Eligibility criteria

Studies that compared the use of intraoperative tests evaluating the integrity and the perfusion of the anastomosis with the standard care for the assessment of anastomotic leak following lower gastrointestinal resection were eligible for inclusion. The search was restricted to human studies published in the English language only without a time limitation. Patients of any age undergoing colon or rectal resection with anastomosis were included, regardless of the operative approach, resection technique, urgency of surgery, and surgical indications (Supplemental digital content [Table, SDC3]). An outcome measure was the rate of postoperative AL in the control group (no intraoperative testing of anastomosis) versus the rate of postoperative AL in the experimental group (with intraoperative mechanical integrity or perfusion testing).

Information sources

Literature search was performed in PubMed, Scopus, Web of Science, and Cochrane Library online databases as suggested by Goossen et al[ to identify randomized controlled trials (RCT) and comparative studies analyzing the impact of various intraoperative tests on the rate of AL. The most recent search was performed in November 2019.

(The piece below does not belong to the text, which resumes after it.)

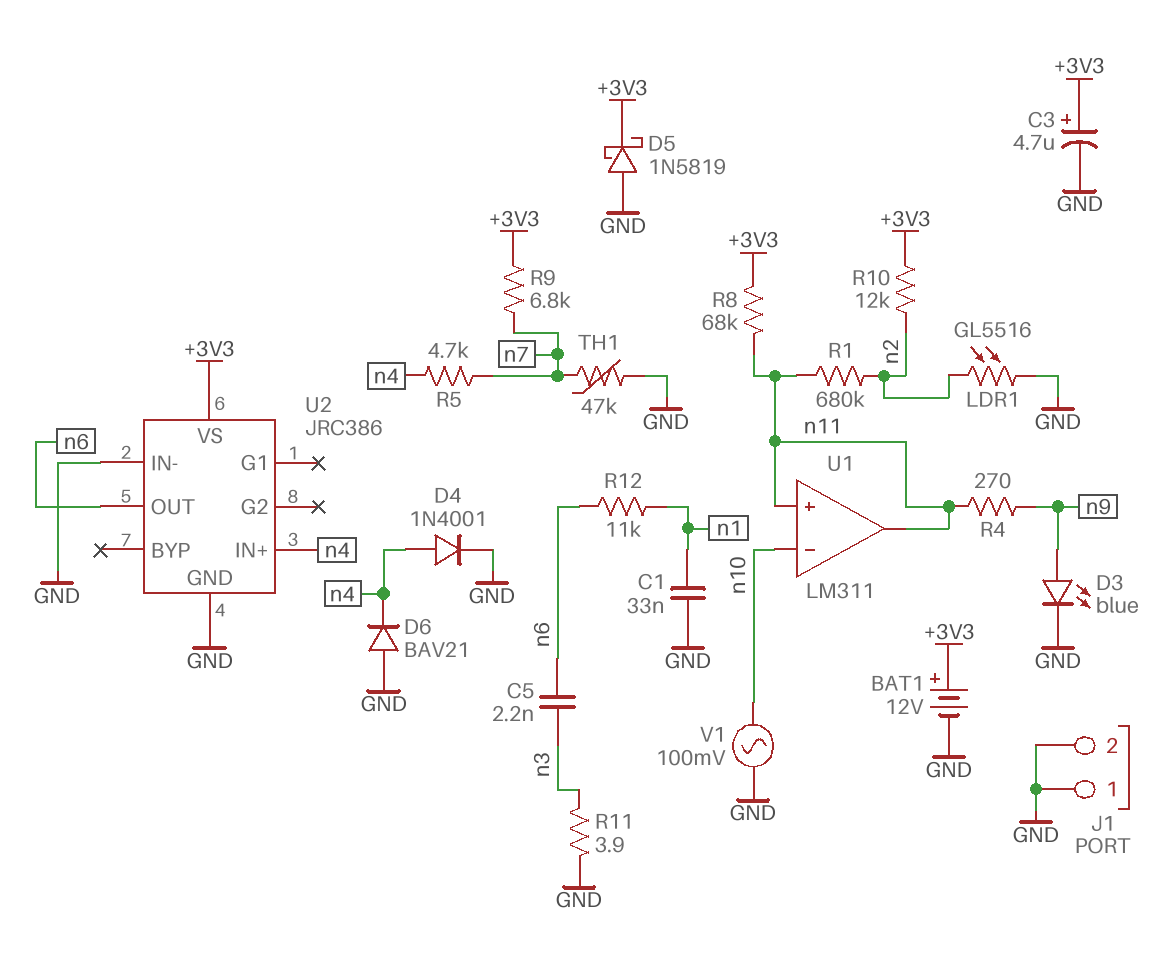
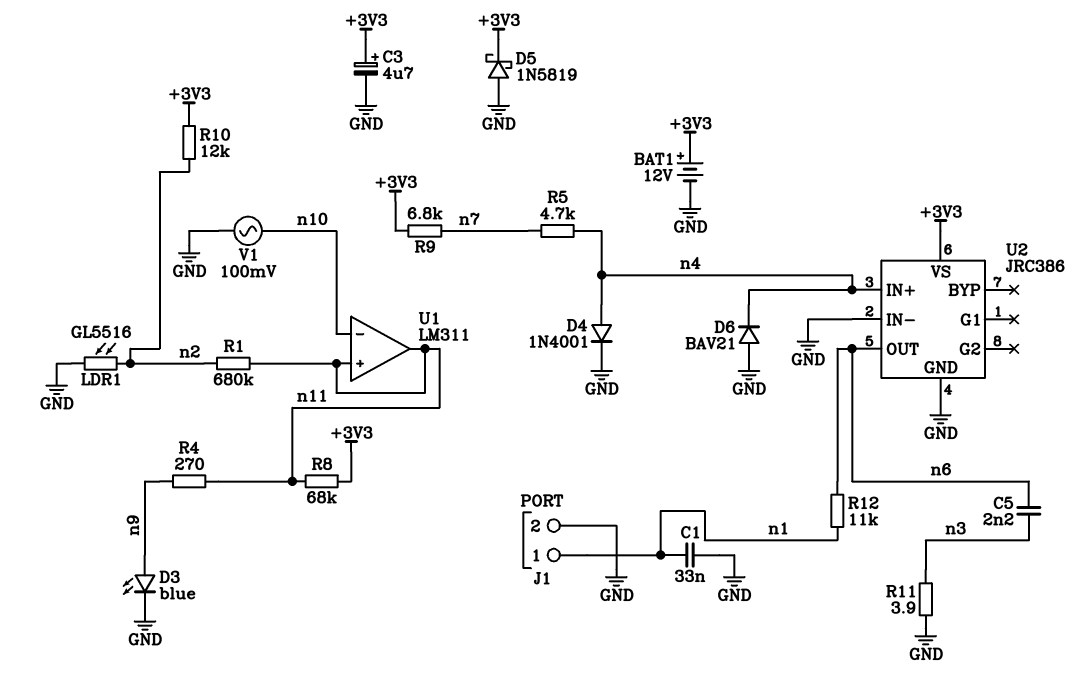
J1 pin 1: GND -> n1
TH1: 47k (GND, n7) -> none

Literature search strategy

We used the following combination of Medical Subject Headings (MeSH) and keywords with the employment of “AND” or “OR” Boolean operators:

“Indocyanine green” OR “ICG” OR “Coloring agents” OR “Fluorescence” OR “Fluorescein angiography” OR “Fluorescent dyes” OR “Narrow Band Imaging” OR “Methylene Blue” OR “Ultrasonography” OR “Doppler” OR “Duplex” OR “Colonoscopy” OR “Endoscopy” OR “Staple line bleed” OR “Staple line bleeding” OR “Leak Test” OR “Leak Testing” OR “Spectroscopy” OR “Near-Infrared imaging” OR “Spectrum analysis” AND “Anastomotic leak” OR “Anastomotic leakage” OR “Anastomotic perfusion” OR “Anastomosis, surgical” OR “Bowel perfusion” OR “Blood supply” OR “Perfusion assessment” OR “Anastomotic dehiscence” OR “Anastomosis dehiscence” AND “Gastrointestinal Tract” OR “Lower Gastrointestinal Tract” OR “Colorectal surgery” OR “Colon surgery” OR “Rectal surgery” OR “Colorectal resection” OR “Bowel resection” AND “Intraoperative Period” OR “Intraoperative” OR “Perioperative Period” OR “Perioperative” OR “Intraoperative care” OR “Perioperative care” OR “Intraoperative procedure” OR “Perioperative procedure.”

Study selection

All titles and abstracts were independently screened for eligibility by 2 experienced reviewers using a piloted electronic database (Microsoft Excel). In the case of different opinions, the study was judged by the additional researcher. After relevant abstracts were identified, full-text articles were retrieved and re-reviewed. Letters, comments on articles, conference abstracts, short notes, meta-analyses, systematic reviews, review articles, and duplicates were manually excluded. An additional manual search of the reference lists of the included studies was performed to ensure the comprehensive search procedure. The authors of the included studies were not further contacted.

Data extraction

Finally, the following data were extracted from each study: date of publication, type of study design, study sample size, surgery-related data (access [open vs laparoscopic vs robotic], type of anastomosis [hand-sewn vs stapled], elective or emergency setting, anastomosis location), intraoperative tests used to evaluate the anastomosis and main findings of the study. Extracted data were only compared at the end of the reviewing process to reduce the selection bias.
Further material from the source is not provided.